More severe

Should people continue working from home (or from anywhere) after lock-downs and social distancing are no longer necessary, the leadership pains so many complain about are just going to get more severe.

Little communication and transparency, lack of empathy, difficulties in sharing a common vision, finding ways to work together on problems rather than distributing solutions. All of this is going to feel even worst when you do not have the aid of common spaces, shared coffee breaks, chit chats with colleagues and informal conversations.

The world is going to need many better leaders.

The most important moment

There is a time, in every marketing story, when the things you are working on do not deliver the expected results. Perhaps you have overpromised, perhaps the campaign is not effective as you imagined, perhaps a pandemic unexpectedly changed the rules of the game, perhaps your team is not as good as it should be, perhaps your leadership is not as good as it should be. One way or the other, pressure mounts, your job is on the line, your team is on the line, and people around you start to question everything you say.

I believe this is the single most important moment.

Because what is easy to do in such cases is to start blurring the boundaries between urgent and important, following shiny objects that can deliver short term results, draining your team to exhaustion and demotivation, putting more weight on opinions and less on facts, limit communication to a restricted circle of trusted people.

And the difficult thing to do is stay the course, spread your message wide, understand what is happening and involving people in finding solutions, expand beyond your team to tap into new knowledge, measure, defuse the situation, learn from the whole process and repeat.

Nobody forces you one way or the other. It is a choice.

The art of saying something

There are a few things an organization should consider if they decide to release a statement, publish a social media post, say something about the events of these days.
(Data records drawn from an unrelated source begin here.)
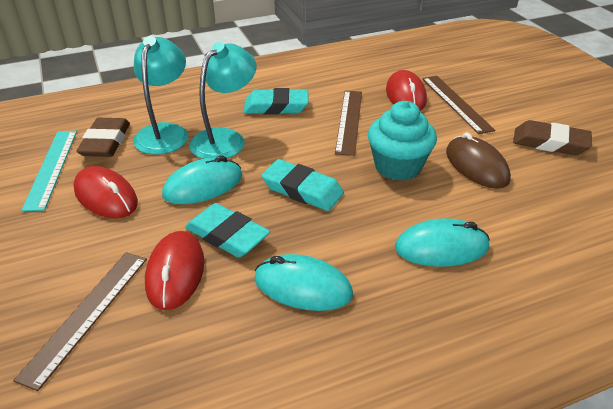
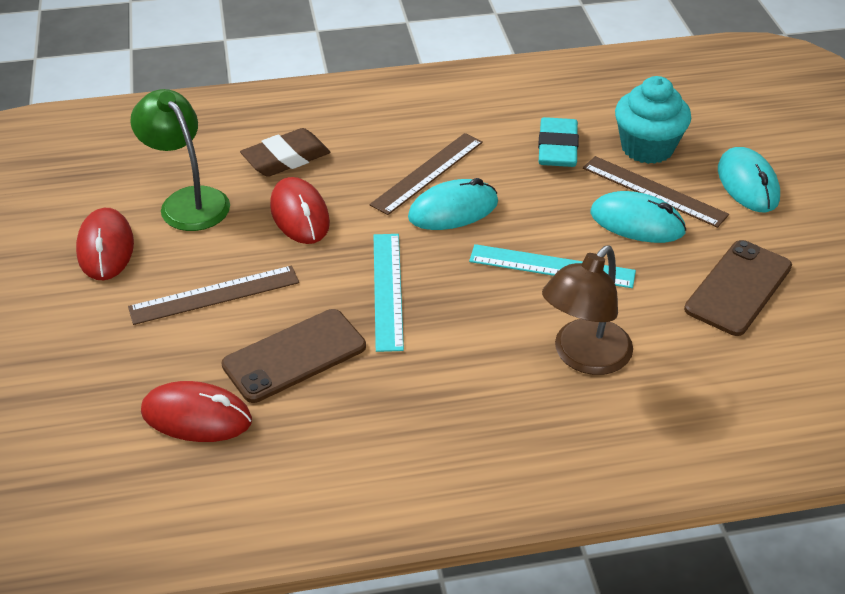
brown eraser: 2 -> 1
brown lamp: 0 -> 1
brown mouse: 1 -> 0
brown phone: 0 -> 2
green lamp: 0 -> 1
turquoise eraser: 3 -> 1
turquoise lamp: 2 -> 0
turquoise ruler: 1 -> 2

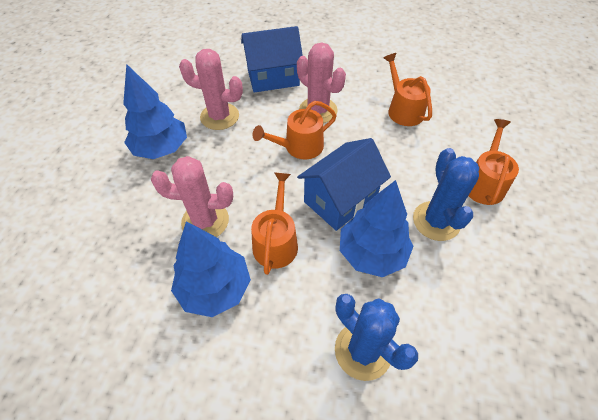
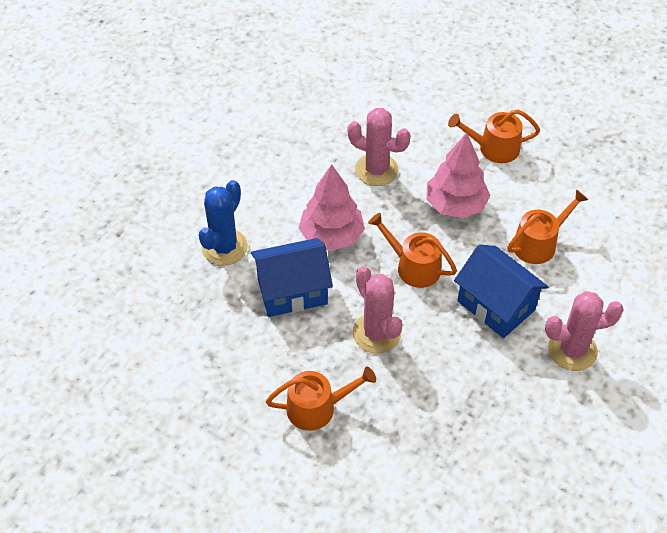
blue cactus: 2 -> 1
blue tree: 3 -> 0
pink tree: 0 -> 2

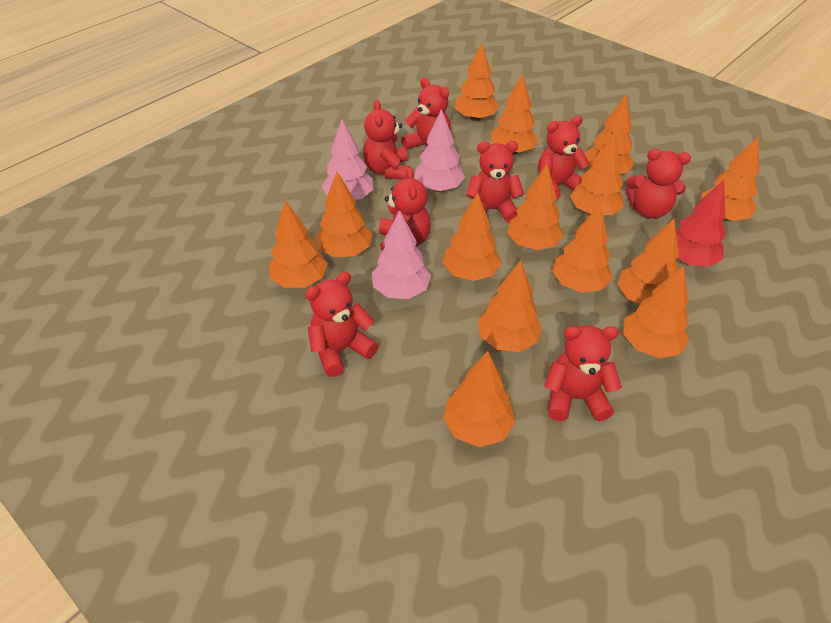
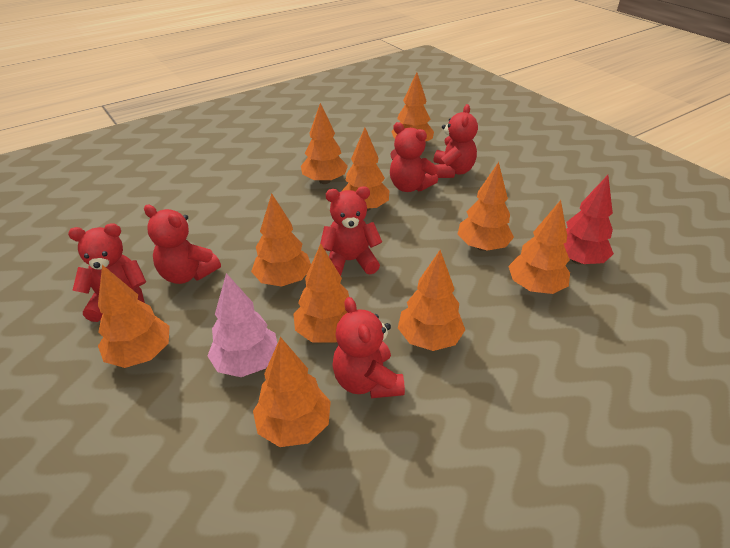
orange tree: 14 -> 10
pink tree: 3 -> 1
red teddy bear: 8 -> 6

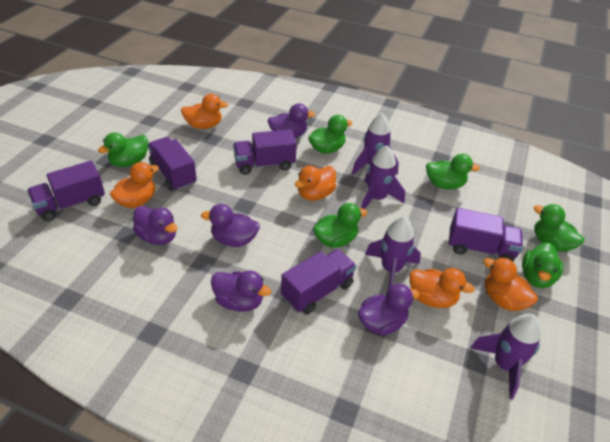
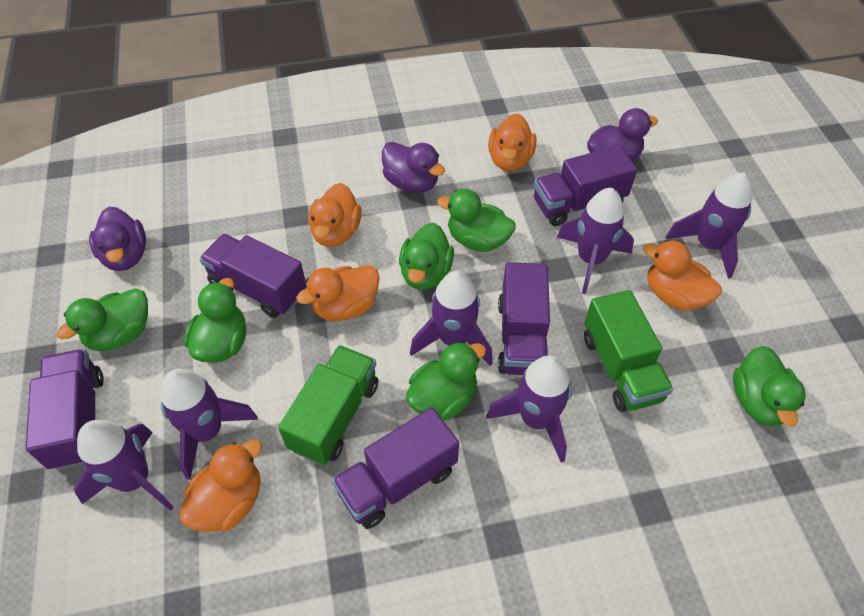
green truck: 0 -> 2
purple duck: 5 -> 3
purple rocket: 4 -> 6

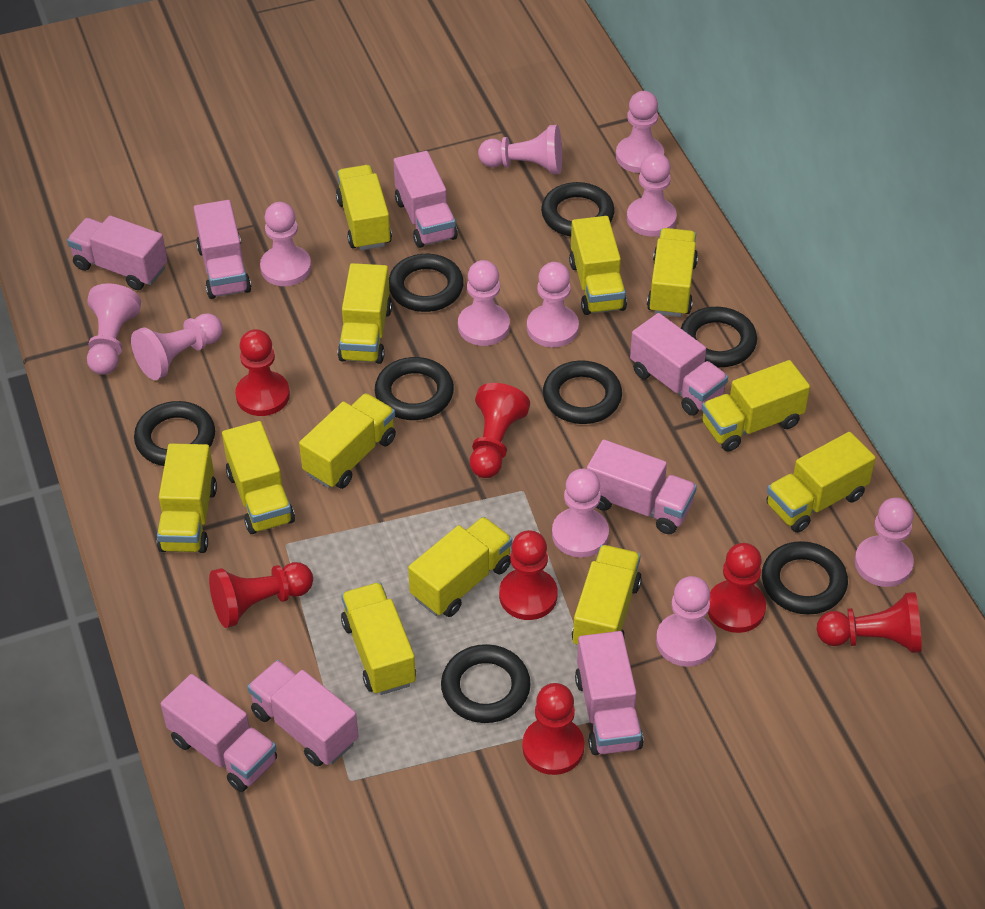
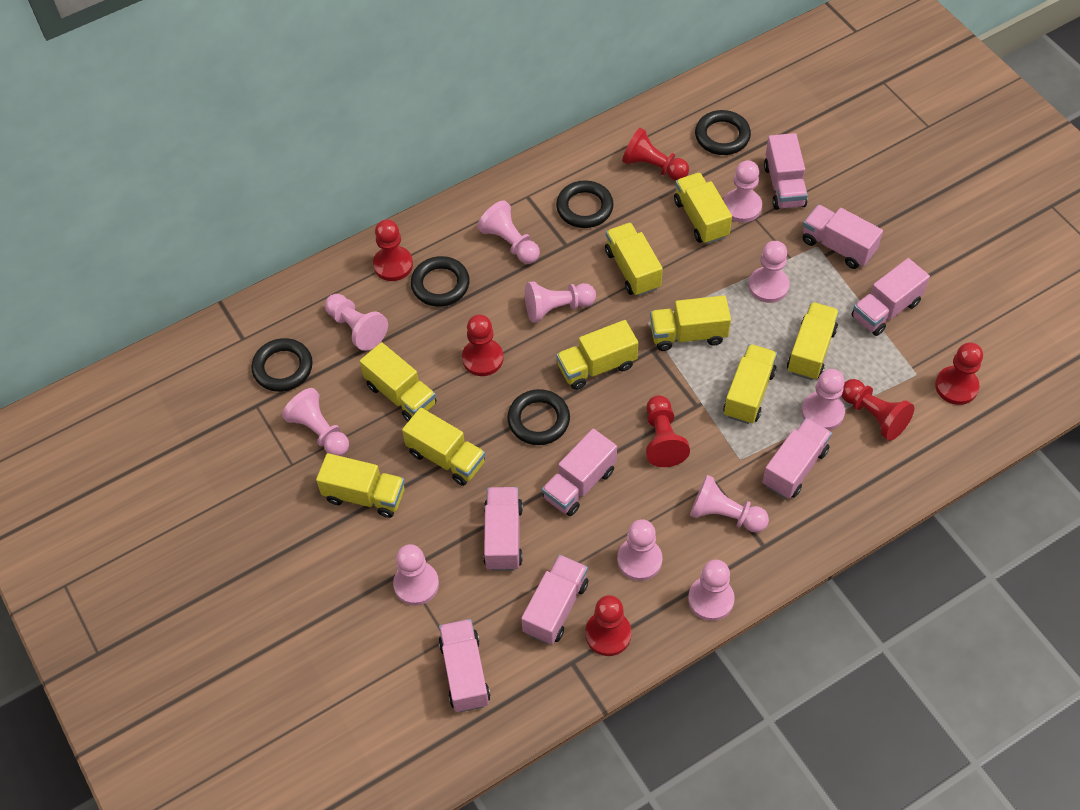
black ring: 8 -> 5
yellow truck: 12 -> 9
First, make sure the words shared are considered and consistent. Nobody needs more rage, nobody wants your organization to use this to clean their slate or take the spotlight.

Second, understand that you will have to take a stand. Now is not the time for long sentences, ambiguous words, balancing acts, politics and public relations.

Third, appreciate that silence is just a fake option. You might decide against going public with your thoughts, and in doing that you are clearly signalling what your organisation stands for.

Hear the noes

It is up to you to set expectations with those around you.

If you are a leader, this means setting expectations first and foremost with those you report to (upper management, executives, board). Expectations on what can be achieved, in which time frame, at what cost. Saying yes at all cost, whatever the reason for it, will just put you in a situation where all you can accept from those who report to you is a resounding and enthusiastic “yes!”. And a “yes” – perhaps not resounding, perhaps not enthusiastic – is all you are going to get. Ever.

It is the perfect recipe for failure.

Seeking attention

Pure advertising is still something many companies invest heavily into, often along with the complementary public relations. I am sure they are important and they matter to some brands, but before putting resources behind it, particularly startups and small business should consider one simple fact.

People hate advertising so much that when given the choice many prefer to pay to skip it.